Hey folks, my name is Frank and I am your new friendly neighborhood horror fiend reporting for duty. This is my time of year without a doubt. I’ve watched horror movies all year long since I was a tween. So when the rest of the world comes along for the ride for one month of the year it is the most wonderful time for me to be able to share my passion with y’all.
So with that said I have been given the blessing of writing this article about the grimiest, darkest most “effed up” franchise in horror history, The Texas Chainsaw Massacre. You might excuse that last sentence if you come from a more reasonable sensibility. Calling it “effed up” and grimy is a compliment from my corner of the internet where we constantly chase the next endorphin rush from scenes too despicable to describe in polite public.
In my opinion The Texas Chainsaw Massacre can be retconned into being the first slasher of the era. A lot of folks think Michael Myers was the archetypal slasher but Leatherface appeared on screen 4 years earlier in 1974. The thing is, Leatherface is part of the Sawyer family so he wasn’t a lone masked stalker like Myers, Jason and Freddy were after him.
However as time rolled on and sequels got released, it slowly but surely moved the focus squarely on Leatherface with the rest of the family as supporting members to his slasher-esque rampages of dismemberment. So while the 1974 film didn’t directly inspire the slasher craze of the 80’s like Halloween did, in retrospect Leatherface has become the oldest and most classic slasher character in the annals.
With all of that said, here are my takes on the franchise that makes DC continuity look easy to follow, hold on tight, this one has a lot of twists and turns.
The original classic film that inspired so many copycat titles from Slumber Party Massacre to The Funhouse Massacre and going as specific as the Long Island Cannibal Massacre the naming structure alone has become a thing of legend spawning countless “Massacre” themed films. But the other two words in the title are just as strong. “Texas” and “Chainsaw”.
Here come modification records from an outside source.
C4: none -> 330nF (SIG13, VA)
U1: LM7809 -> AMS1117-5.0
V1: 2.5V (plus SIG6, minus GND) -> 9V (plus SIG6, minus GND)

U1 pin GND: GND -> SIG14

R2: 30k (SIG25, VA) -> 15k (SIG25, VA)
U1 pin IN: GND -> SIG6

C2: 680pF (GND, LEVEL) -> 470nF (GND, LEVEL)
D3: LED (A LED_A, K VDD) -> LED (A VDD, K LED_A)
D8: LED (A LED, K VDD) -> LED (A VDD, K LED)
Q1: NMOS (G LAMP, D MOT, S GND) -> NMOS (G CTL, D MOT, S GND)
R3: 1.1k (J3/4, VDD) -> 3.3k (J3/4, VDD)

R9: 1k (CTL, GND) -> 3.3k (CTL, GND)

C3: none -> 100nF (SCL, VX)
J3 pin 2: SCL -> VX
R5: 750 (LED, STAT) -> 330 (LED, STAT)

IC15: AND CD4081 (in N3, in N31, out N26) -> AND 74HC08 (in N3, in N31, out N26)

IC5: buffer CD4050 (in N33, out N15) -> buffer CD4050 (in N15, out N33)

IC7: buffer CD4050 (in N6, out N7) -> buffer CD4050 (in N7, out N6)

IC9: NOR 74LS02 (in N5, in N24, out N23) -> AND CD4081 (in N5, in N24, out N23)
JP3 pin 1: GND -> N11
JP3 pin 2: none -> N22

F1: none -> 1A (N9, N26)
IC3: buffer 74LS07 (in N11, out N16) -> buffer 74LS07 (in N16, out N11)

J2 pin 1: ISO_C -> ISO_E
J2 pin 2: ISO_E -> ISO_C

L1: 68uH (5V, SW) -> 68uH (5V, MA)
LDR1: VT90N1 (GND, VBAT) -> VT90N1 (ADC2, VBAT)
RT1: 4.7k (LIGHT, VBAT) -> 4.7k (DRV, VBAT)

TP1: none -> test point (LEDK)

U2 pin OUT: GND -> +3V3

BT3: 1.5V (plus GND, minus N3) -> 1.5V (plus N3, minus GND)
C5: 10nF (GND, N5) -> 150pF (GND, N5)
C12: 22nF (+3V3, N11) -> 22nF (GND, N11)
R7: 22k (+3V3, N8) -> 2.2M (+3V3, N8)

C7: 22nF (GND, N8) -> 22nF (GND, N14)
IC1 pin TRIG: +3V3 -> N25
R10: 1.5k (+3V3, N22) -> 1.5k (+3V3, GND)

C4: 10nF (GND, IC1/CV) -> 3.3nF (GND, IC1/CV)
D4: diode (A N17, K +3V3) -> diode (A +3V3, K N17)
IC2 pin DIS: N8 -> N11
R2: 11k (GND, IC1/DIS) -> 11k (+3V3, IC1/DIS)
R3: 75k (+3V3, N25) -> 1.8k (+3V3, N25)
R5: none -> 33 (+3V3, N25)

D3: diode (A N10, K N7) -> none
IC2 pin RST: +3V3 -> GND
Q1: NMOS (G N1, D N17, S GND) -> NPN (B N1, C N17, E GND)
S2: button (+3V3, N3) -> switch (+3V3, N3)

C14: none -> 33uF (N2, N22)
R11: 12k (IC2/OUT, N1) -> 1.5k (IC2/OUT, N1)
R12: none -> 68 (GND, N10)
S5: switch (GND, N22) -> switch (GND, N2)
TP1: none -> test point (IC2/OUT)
These three words together are more powerful than Tobe Hooper could have ever known when he started making the film. The way the idea caught the imagination of the nation and has continued to maintain its place in horror lore is beyond anyone's wildest dreams. And that is because the movie doesn’t only bank on its title, it truly delivers what audiences would expect from those three magic words strung together.
The movie begins with a van full of teens heading to visit Sally and Franklin's grandpa's grave to investigate reports of vandalism and grave robbing. Afterwards, they visit the old Hardesty home. Along the way they pick up a hitchhiker who shows multiple warning signs of the horrors to come before they have to kick him out.
Before getting to the old house they stop at a gas station where the owner tells them that the pumps are empty, another ominous sign of things to come. When they get to the house one of the couples (right on queue) heads to an old swimming hole and soon stumble upon a house where the dude for some reason decides to walk in to the front door.
This is where the movie grabs you and doesn’t let go until the very end. The first kill scene in Texas Chainsaw Massacre is so simple but one of the most brutal and animalistic things I have ever seen. The way the hammer in Leatherface’s hand so effortlessly falls down on Kirk's head leaving him limp and lifeless seemingly out of nowhere sits as one of the greatest kill scenes in all of horror history.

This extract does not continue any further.